Disgust sours her tongue. She hands over her tickets without meeting his gaze and counts down the seconds until he unhooks the chain. He waits a moment past comfort before doing so. Her sandals squeak against the sticky floor as she steps into the black mouth of the attraction.

Emma holds one hand out in front of her. Steam blows into her face, making her recoil. It’s just some air, she tells herself. Her feet shuffle forward until her hand finds a smooth wall. She pats it as she moves, a guide in the obscurity. As she rounds a corner, something jumps out at her, stopping an inch from her face. Gooseflesh sprouting on her arms and legs, she screams. A neon blue light flickers on, showing an animatronic ghoul. “Get a hold of yourself, Emma.”

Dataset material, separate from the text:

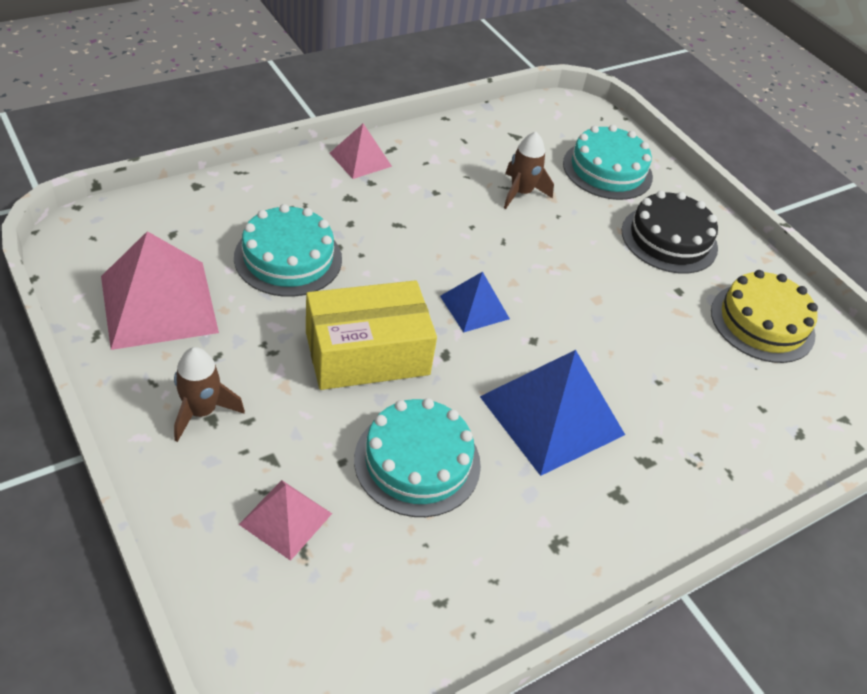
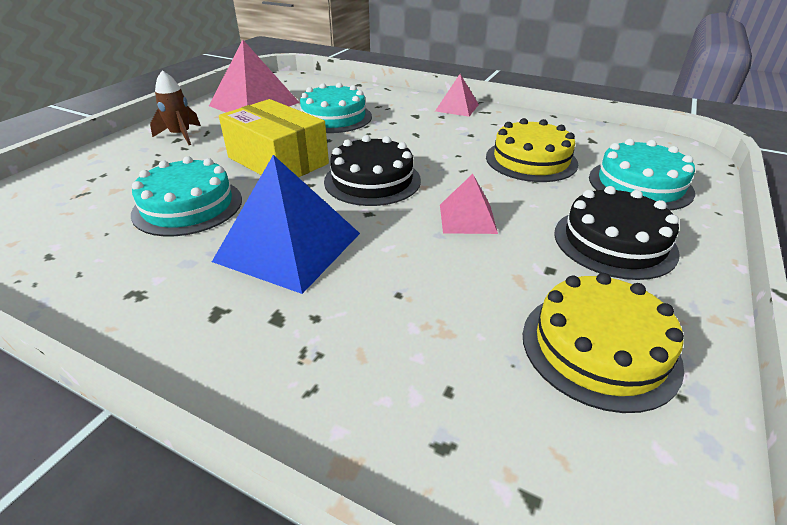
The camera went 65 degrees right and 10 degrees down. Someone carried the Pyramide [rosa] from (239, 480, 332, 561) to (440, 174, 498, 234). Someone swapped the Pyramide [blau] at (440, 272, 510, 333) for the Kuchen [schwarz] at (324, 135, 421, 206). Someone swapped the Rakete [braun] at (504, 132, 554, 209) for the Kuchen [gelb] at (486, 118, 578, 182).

The next section of the Haunted House has dangling cobwebs, a monolithic spider, and a jaw-snapping werewolf. Recorded screeches reverberate, making it impossible to know where they’re coming from. The disorienting sensation is effective; she can’t tell if she’s alone inside the house.

The sound cuts off, immersing Emma in total silence. She turns her head left and right, but she can’t hear anything. She keeps moving, and for what feels like several minutes, she winds around the twists and turns of the Haunted House.

She clicks her lips. This can’t be right. She saw the front of the attraction; the structure wasn’t that large. I should be out of here by now. “Fuck this,” she says, and locates her iPhone in her purse. She switches on the flashlight and shines it around her, creating a halo of yellow-white illumination. Now that she can see, she walks with more confidence. In the distance, Emma can make out a speck of light; she’s almost to the end.

Ding. Expecting it to be Bell, she pauses to read the message. Blue light assaults her eyes; she blinks before they adjust enough to read the words on the screen.

Look down, gingham.

Emma’s body freezes, her limbs freezing. The text isn’t from her husband. It’s from the same number as before. The person in the Patriot’s mask has been watching her, and she’s worried about their sinister intentions.

Her phone dings again.

And again.

And again.

She holds her breath as she reads the string of messages.

Secrets don’t stay buried forever.

Just ask Kyle.

He learned his lesson, and so will you.

Emma knows what she’ll see when she follows the masked figure’s directions. This is the moment, she tells herself, when the heroine realizes she’s in a horror movie.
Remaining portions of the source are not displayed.